Our Perspective
What this means for leaders navigating growth, change or transformation in their organisation.
The Real Choice
Masterbrand versus sub-brands is rarely a creative debate; it’s a decision about where complexity actually lives. If the market sees one problem and you’re offering several ways to solve it, a single promise can carry the load. When needs and buying contexts truly diverge, naming differences is practical, not indulgent. Harvard Business Review notes that Coca-Cola pulled its variants under a single “One Brand” to raise recognition, streamline effort, and safeguard equity across its range.
The mistake is to match structure to your organisation chart. Map it to how customers notice, compare, choose and switch. That lens turns a theoretical argument into a commercial one.
Signals, Not Preferences
Use concrete signals to decide, rather than instinct or internal politics.
- Signs a masterbrand will reduce complexity:
- Customers frequently switch within the portfolio or prefer bundles.
- Search terms cluster around the parent name more than the variant.
- Price bands overlap and trade-up is a growth lever.
- Signs sub-brands are justified:
- Distinct promises and proof points, with low cross-shopping.
- Different price corridors and channels, including separate procurement rules.
- Regulatory or safety needs that demand clear separation.
If in doubt, default to the fewest brands necessary to help buyers choose without slowing operations.
Governing The Portfolio
Decisions rarely break; governance does. Without rules, names multiply, claims collide, and teams fund overlapping work. In our experience with scaling organisations, clarity lands fastest when the portfolio is treated as a system with enforceable constraints.
- Role and promise: Write the job each brand does and the customer it serves; remove overlaps.
- Naming and design: Codify what’s shared, what flexes, and what never changes.
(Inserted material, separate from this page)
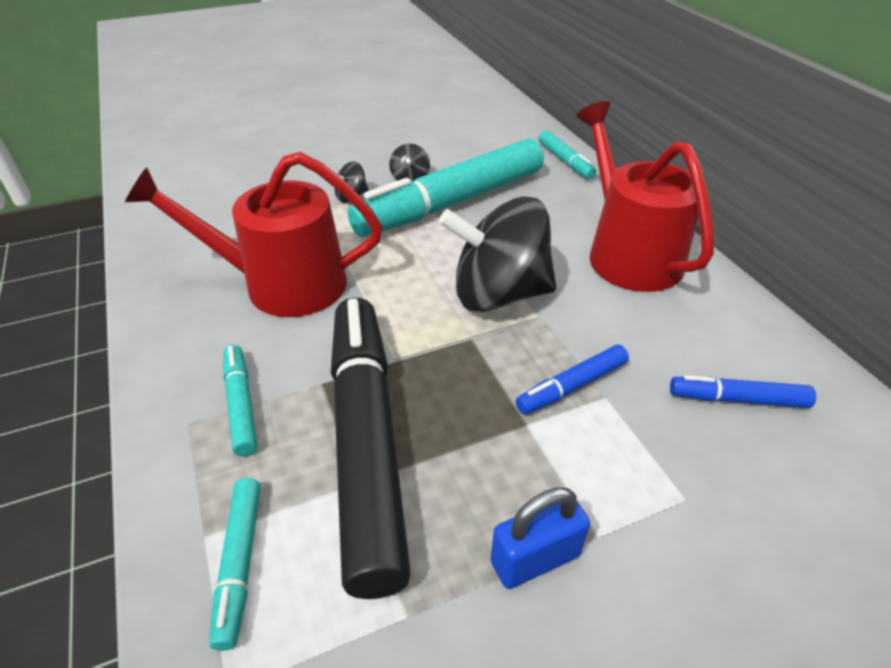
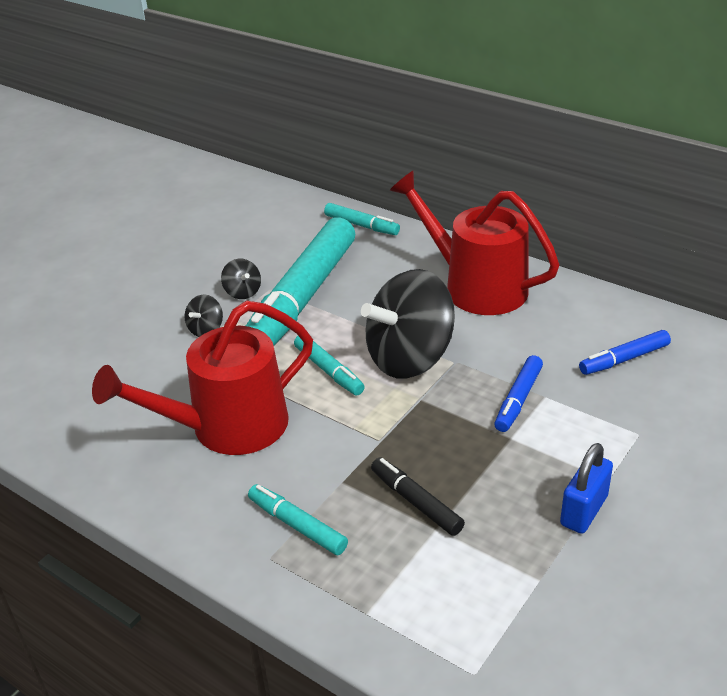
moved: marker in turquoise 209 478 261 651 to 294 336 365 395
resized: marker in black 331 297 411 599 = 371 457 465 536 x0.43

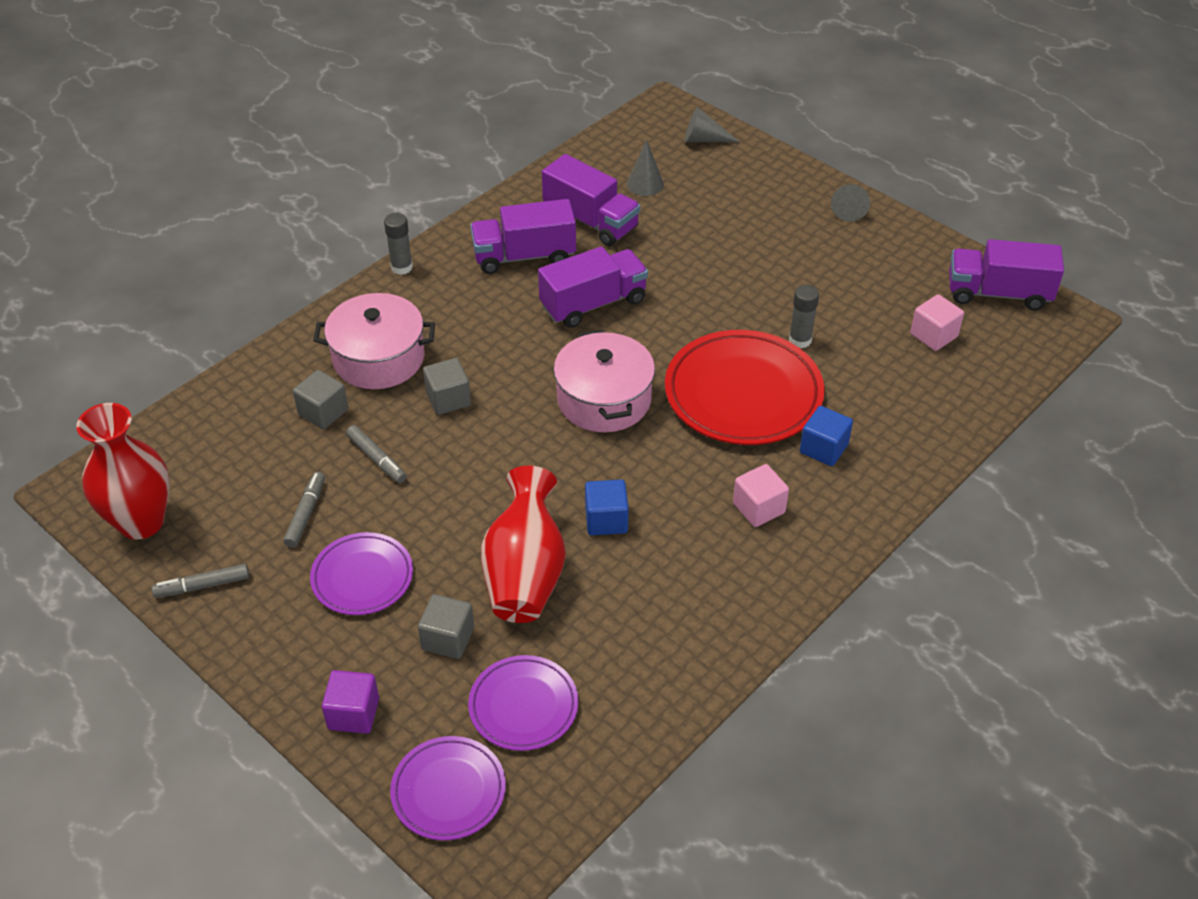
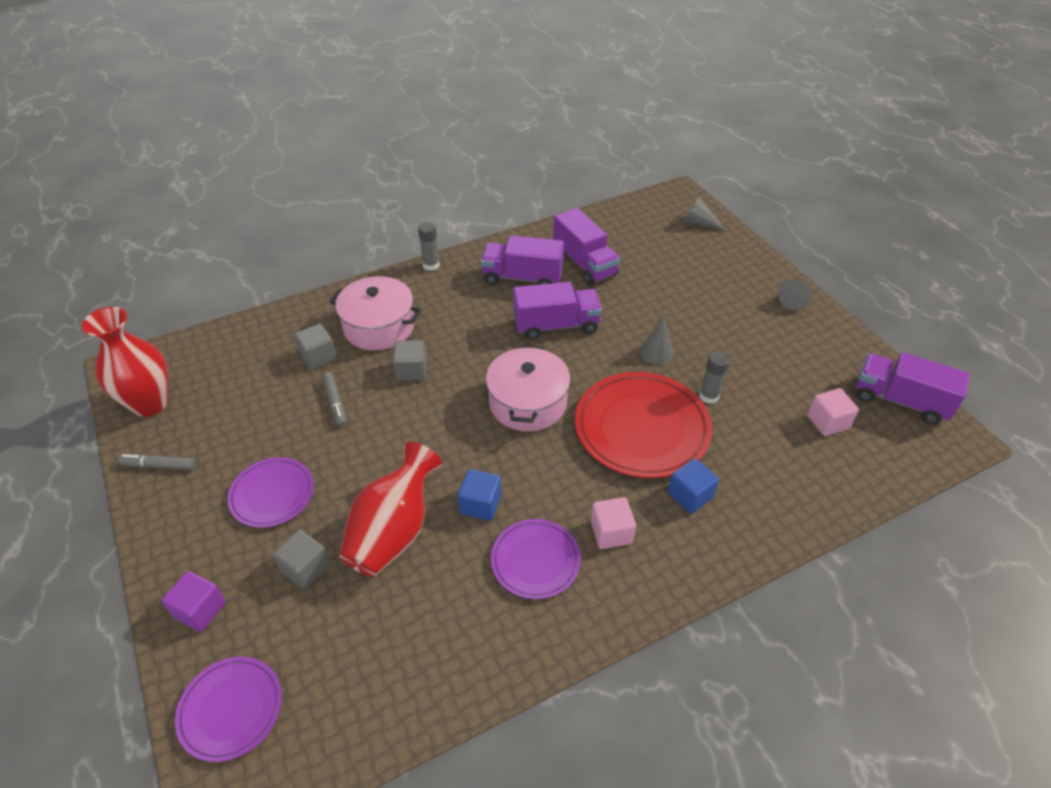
removed: marker in grey 283 472 325 548
moved: cone in grey 627 139 664 196 to 640 316 674 365; plate in purple 468 655 578 751 to 491 519 581 599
- Investment rules: Fund the parent by default; require a distinct economic case to back a sub-brand.
- Exceptions: Review once a year, against data, not in every meeting.
This is how you keep energy on growth, not on rebadging.
Leadership Implications
For leadership teams under quarterly pressure, three moves create clarity without over-correcting.
- Choose a default: masterbrand unless the decision signals say otherwise, then stick to it.
- Align incentives: shared metrics across product, sales and brand so teams win by simplifying, not proliferating.
- Appoint a single owner: one accountable leader for the portfolio, empowered to say “not yet” to new names.
When complexity rises, the winners won’t be the ones who picked a side fastest, but those who matched their brand structure to real demand and kept the rules tight enough to travel.